The days of glory on the battle field are passed. A relative of mine-this story may make you laughwent to China about sixty-five years ago. He went into a part of China where no white man had been. He took an interpreter and some servants and in a small rice field they saw an old Chinaman with a very big stick in his hand. He was interested in what the old gentleman was doing. He saw that the stick was too big to chase the birds away. He approached the old Chinaman through his interpreter and said, "Would you pray tell us what you are doing?" The old man said, "Certainly. There is a war around here between the two chieftains of this district and I was told there was going to be a battle this afternoon. They certainly are not going to have a battle on my field." Those were the days of heroes. Nowadays the destruction of war will affect the whole community, and if for nothing else, we people who believe in individual liberty, in the sacredness of the soul, must unite, not to die for our souls, but to live for them, to work for them and really to make this world fit for our children and their children to live in. And I am convinced if the two great democracies, Great Britain and America, co-operate that we will have gone a very long way toward achieving this goal.

I am a small unknown soldier, but I am devoting the rest of my life to what I have been talking to you about. I have had very good offers, as you may imagine, but I have decided to remain a missionary, a missionary of love instead of hate, a missionary of truth, a missionary of truth instead of lies, and I am convinced that we will see Europe-she is a worried old girl now-turn the corner, and it is up to your great country and your great neighbour to help. I repeat, that will not be by coming and getting entangled in all kinds of little troubles in Europe, but by holding fast to the principles for which your fathers gladly died and for which all of us must live.

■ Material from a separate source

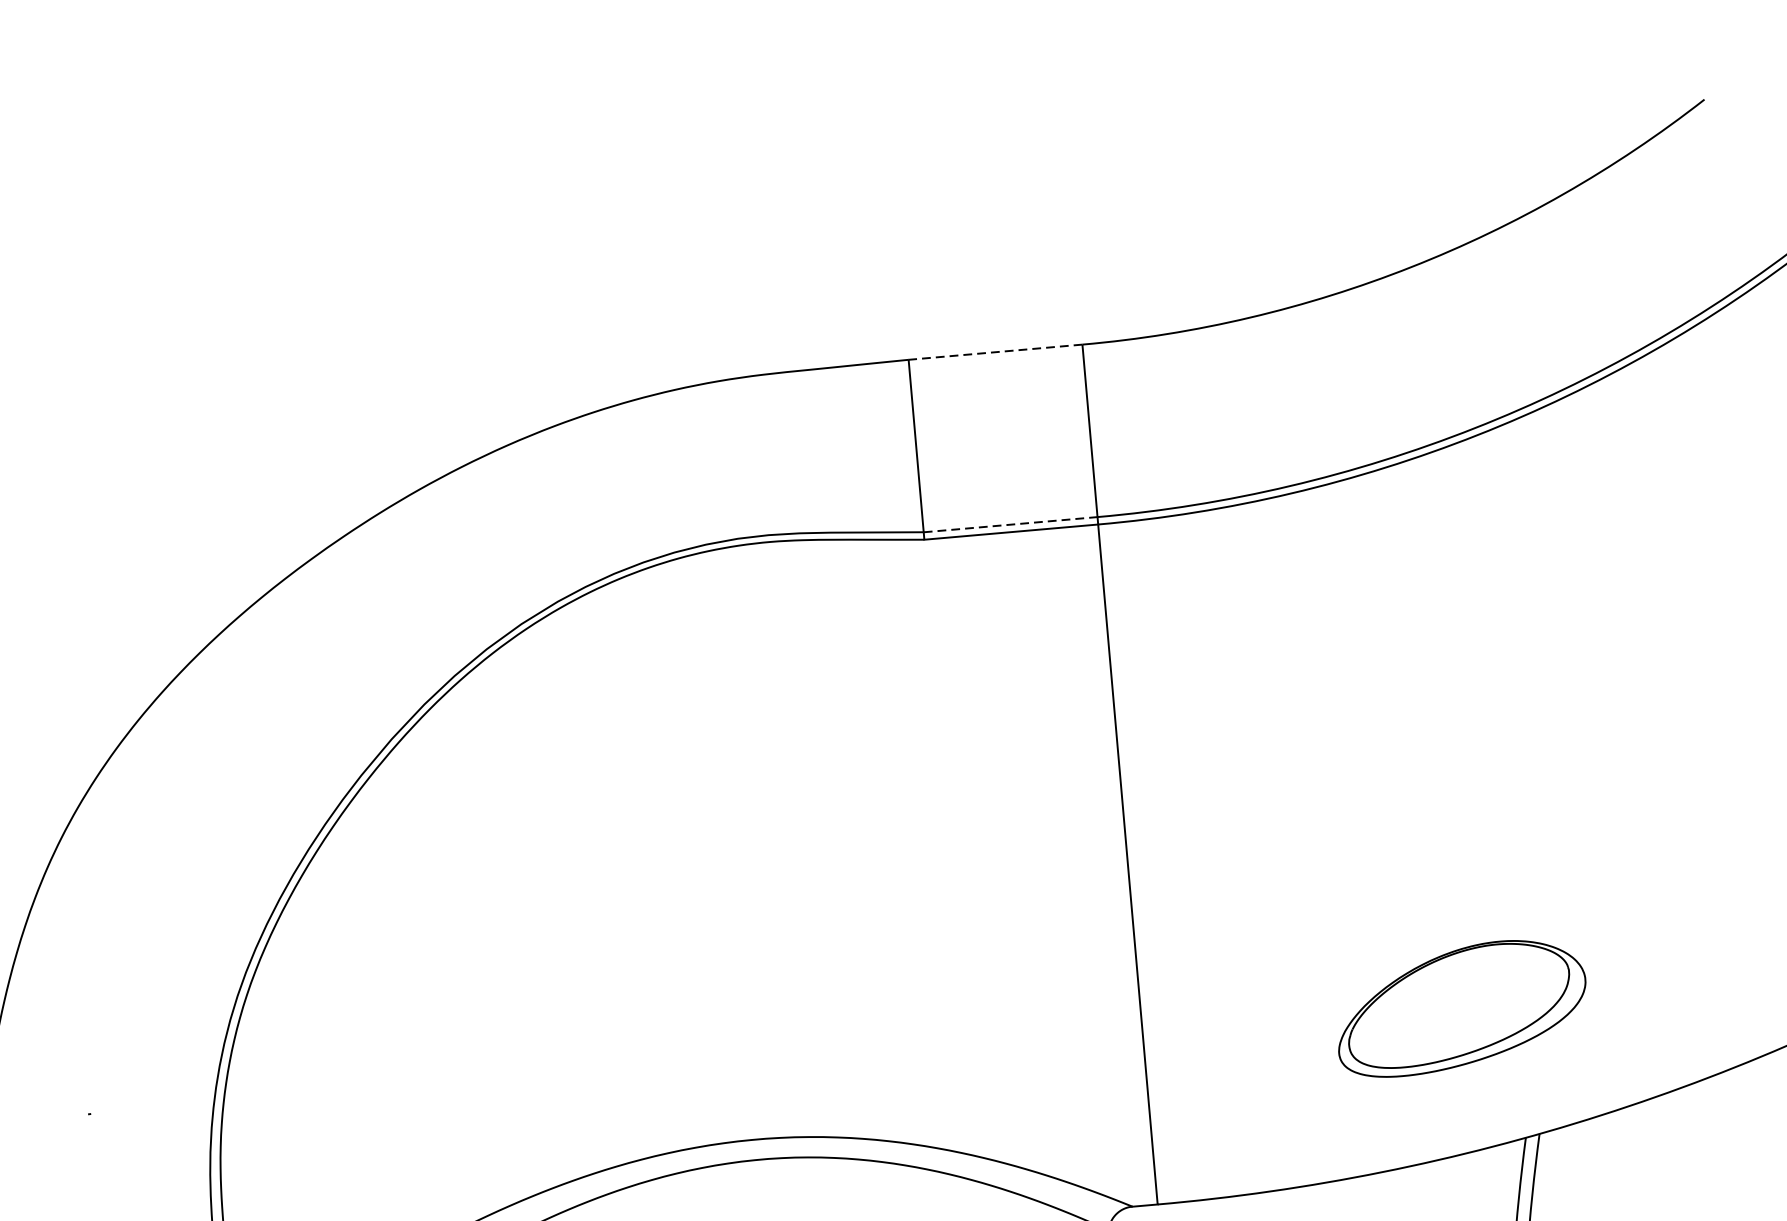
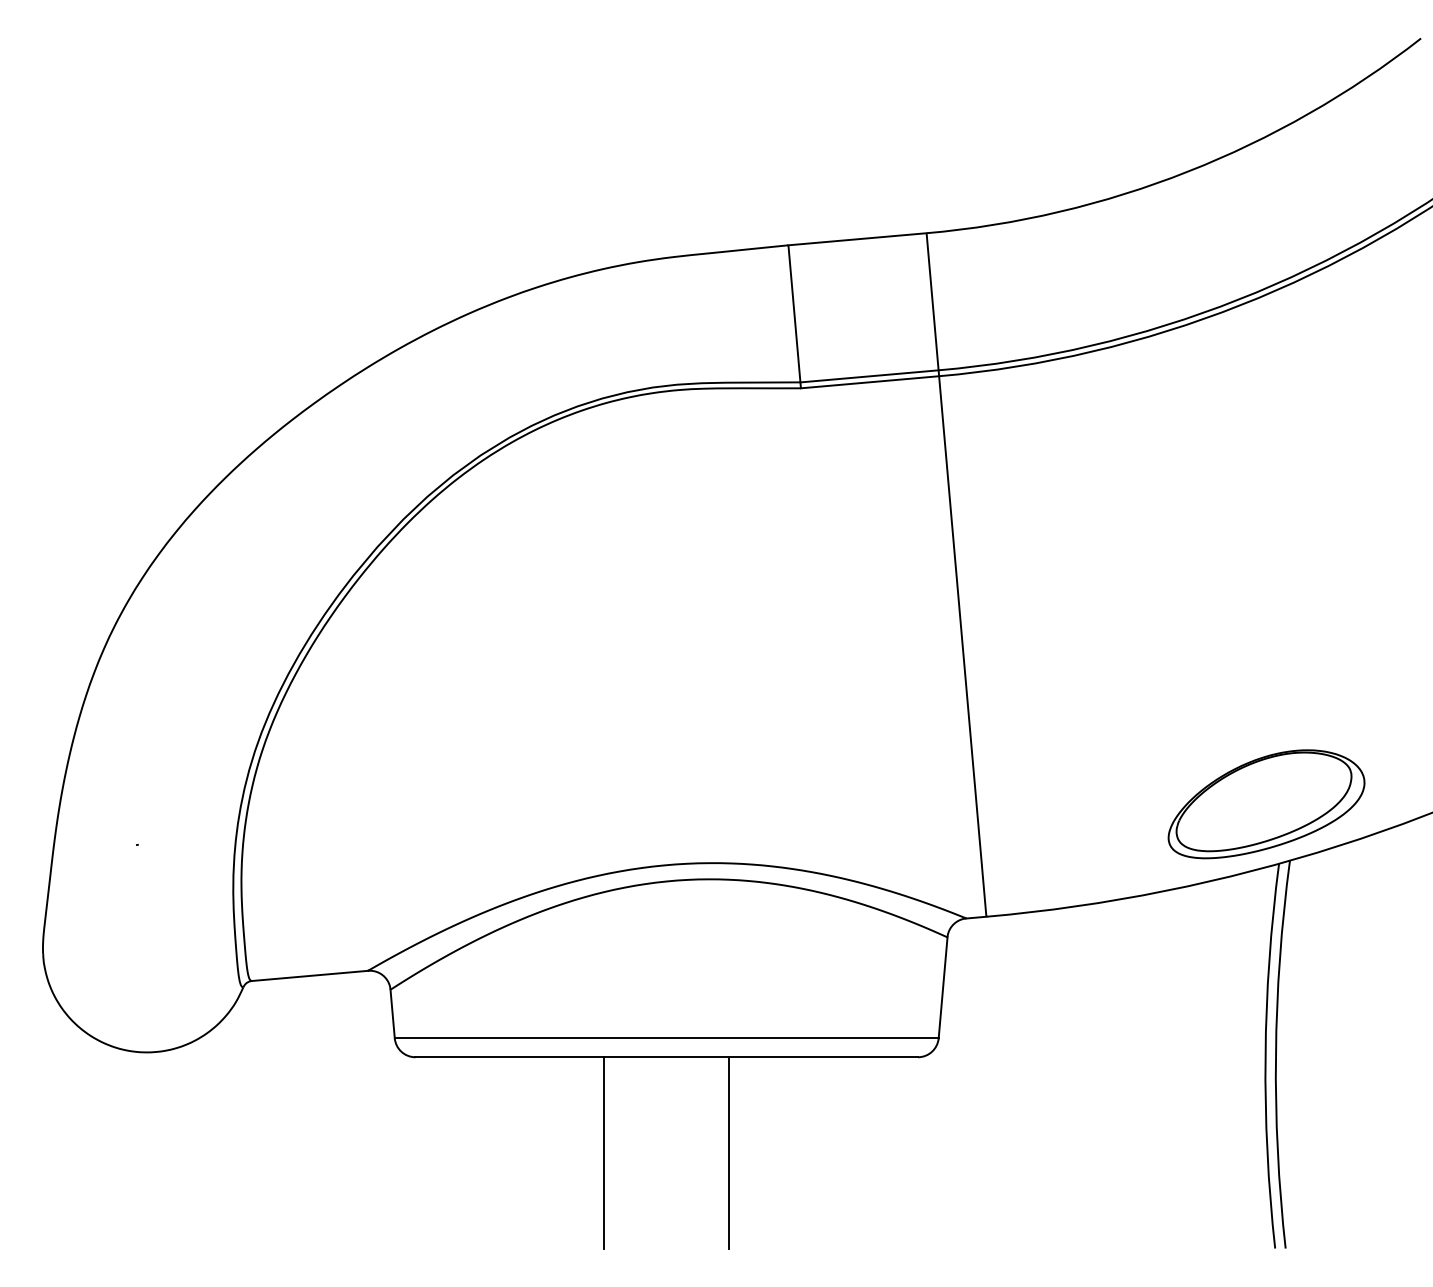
line: (994, 352) -> (856, 239), dashed -> solid
line: (1011, 524) -> (870, 376), dashed -> solid
part: (1462, 1009) -> (1266, 804), moved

Thank you and God bless you.

(Applause--prolonged)

THE PRESIDENT: Mr. Masaryk, as an evidence to the Club of the sincerity of your remarks I am going to quote a very short paragraph from an interview given by you in New York upon your arrival. This is what you said: "I have resigned my post as Czecho-Slovakian Minister to the Court of St. James, after fifteen years service in my beloved England and I shall live in exile. I am in America and I am a free and happy man. Free, you understand! I wonder if you know what it means to be free in this world today?"

Mr. Masaryk, I cannot too strongly express to you our sincere thanks for coming and giving us this wonderful and sincere picture of conditions as you see them, and as you believe them to be. I assure you, Sir, we recognize in you a high authority upon the subject upon which you have spoken and the words which you have expressed cannot fail to leave their mark, not only upon those whom you see in this room, but on those who have been listening to you over the air. Thank you very much.